Tanto el oficialismo como el sistema de medios de comunicación le atribuyeron una significación desproporcionada a lo que podríamos llamar la crisis de los holdouts , habida cuenta de que para un país que vive caminando al borde de la cornisa estas circunstancias no deberían sorprender. Más bien, deberían ser consideradas como lo que son: parte de nuestra cotidianidad cíclica.

Por de pronto, deberíamos ver el bosque en lugar del árbol: no podemos desconocer que la Argentina obtuvo un descuento fabuloso en su deuda externa . Consiguió evaporar de su cuenta del debe varias decenas de miles de millones de dólares. Esto es lo que cuenta. Las turbulencias actuales son generadas por una porción ínfima de aquella deuda. En el peor de los casos, de hasta el 7% del total.

Por otra parte, lo que pretenden cobrar los tenedores de los bonos no es un despropósito planetario. Es tan sólo el total de sus acreencias; es lo que correspondería para cualquier operación normal de préstamo a un deudor solvente. Gracias a este principio funciona el sistema financiero mundial. Si en toda operación de crédito mediara una quita del orden del 75%, como la que impuso la Argentina, no existirían préstamos en el mundo.

Por tanto, no deberíamos rasgarnos las vestiduras por esta circunstancia. Que los acreedores resultaran ser fondos buitre -despreciables de por sí- no debería magnificar las características del hecho. Además, las sumas que están en juego (1300 millones de dólares, o 7000 millones en el peor de los casos) no deberían hacer parpadear a un país como la Argentina. Si fuese un país normal, debería tener como mínimo en el Banco Central entre 80 y 100.000 millones de dólares de reservas, máxime luego de haber gozado en la última década de las mejores condiciones económicas internacionales de su historia.

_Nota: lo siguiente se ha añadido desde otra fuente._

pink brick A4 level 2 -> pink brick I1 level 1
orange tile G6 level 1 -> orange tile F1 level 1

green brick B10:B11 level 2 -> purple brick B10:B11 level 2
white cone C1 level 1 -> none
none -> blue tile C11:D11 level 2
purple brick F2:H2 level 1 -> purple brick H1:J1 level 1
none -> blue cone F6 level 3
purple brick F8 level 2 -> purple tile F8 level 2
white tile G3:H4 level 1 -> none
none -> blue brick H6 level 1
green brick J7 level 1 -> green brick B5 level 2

Entonces, una circunstancia como la que se presentó en estos días debería subsanarse en 24 horas, cubriendo con un depósito la suma indicada por los tribunales a los que libremente aceptamos someternos. Como en su momento se hizo para cancelar la deuda del FMI.

Aunque tenga la mayor responsabilidad en este nuevo descalabro luego de 11 años en el poder nadando con la corriente internacional a favor, más que reprocharle al Gobierno debemos hacer un cuestionamiento a la sociedad en su conjunto.

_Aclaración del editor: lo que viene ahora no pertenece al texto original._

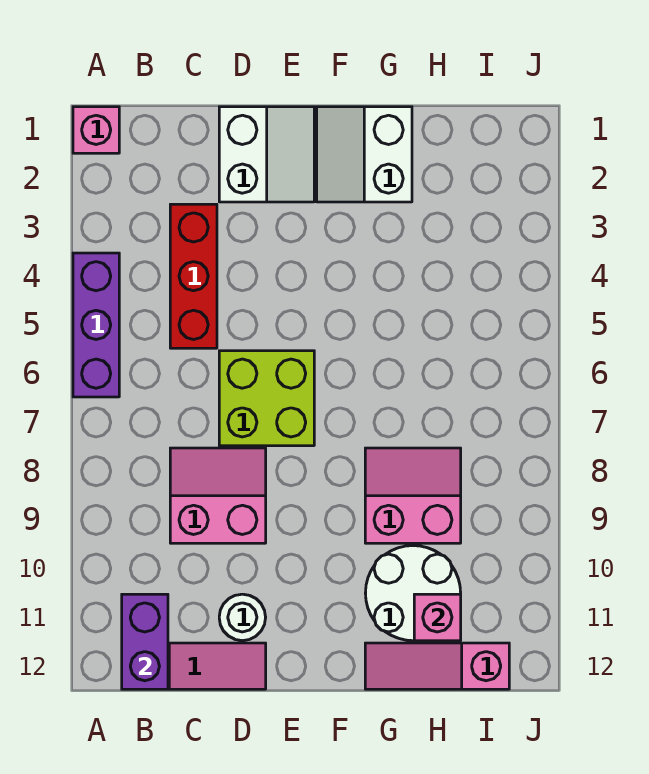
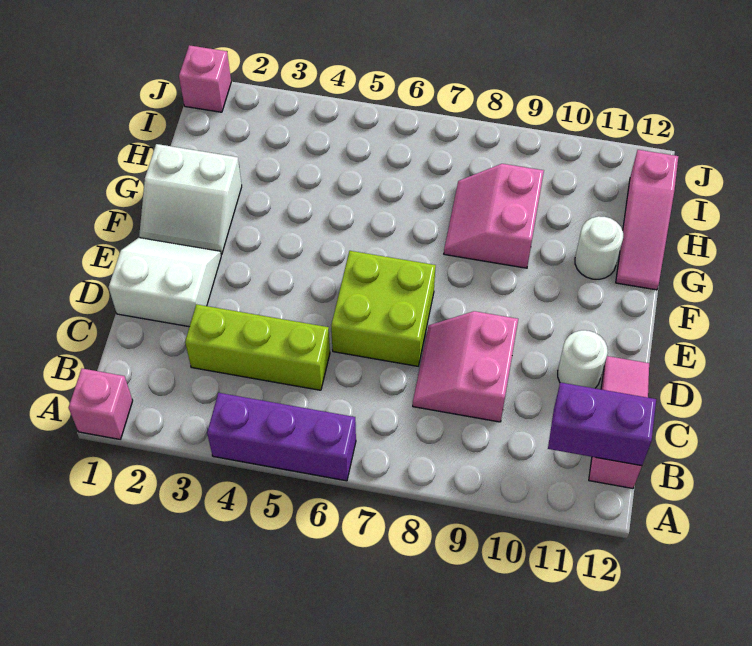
red brick C3:C5 level 1 -> lime brick C3:C5 level 1
white round brick G10:H11 level 1 -> white round brick G11 level 1
pink brick H11 level 2 -> pink brick J1 level 1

Visto en perspectiva, la trayectoria de la Argentina en los últimos 60 años semeja a la de aquellas personas que son desalojadas de un departamento por no pagar el alquiler, y que al tiempo recaen en una nueva crisis por no pagar las expensas, a la vez que les embargan el lujoso auto de marca alemana por no abonar las cuotas de la compra. Y así pasan las etapas de la vida, de un sobresalto a otro.

Por fin, habría que tomar esta circunstancia por el lado positivo. Que la sociedad sienta una vez más -porque pareciera que las anteriores no le hicieron mella- las consecuencias de las conductas irresponsables de los gobernantes, para que de una vez por todas respetemos las reglas que hacen a la convivencia entre las naciones y dejemos de comportarnos como la niña caprichosa y malcriada de la fiesta.

Lo triste es que quienes más sufren en estas circunstancias son los sectores más vulnerables de la sociedad, aquellos que están en el centro de las declamaciones de los que nos conducen a estas encrucijadas.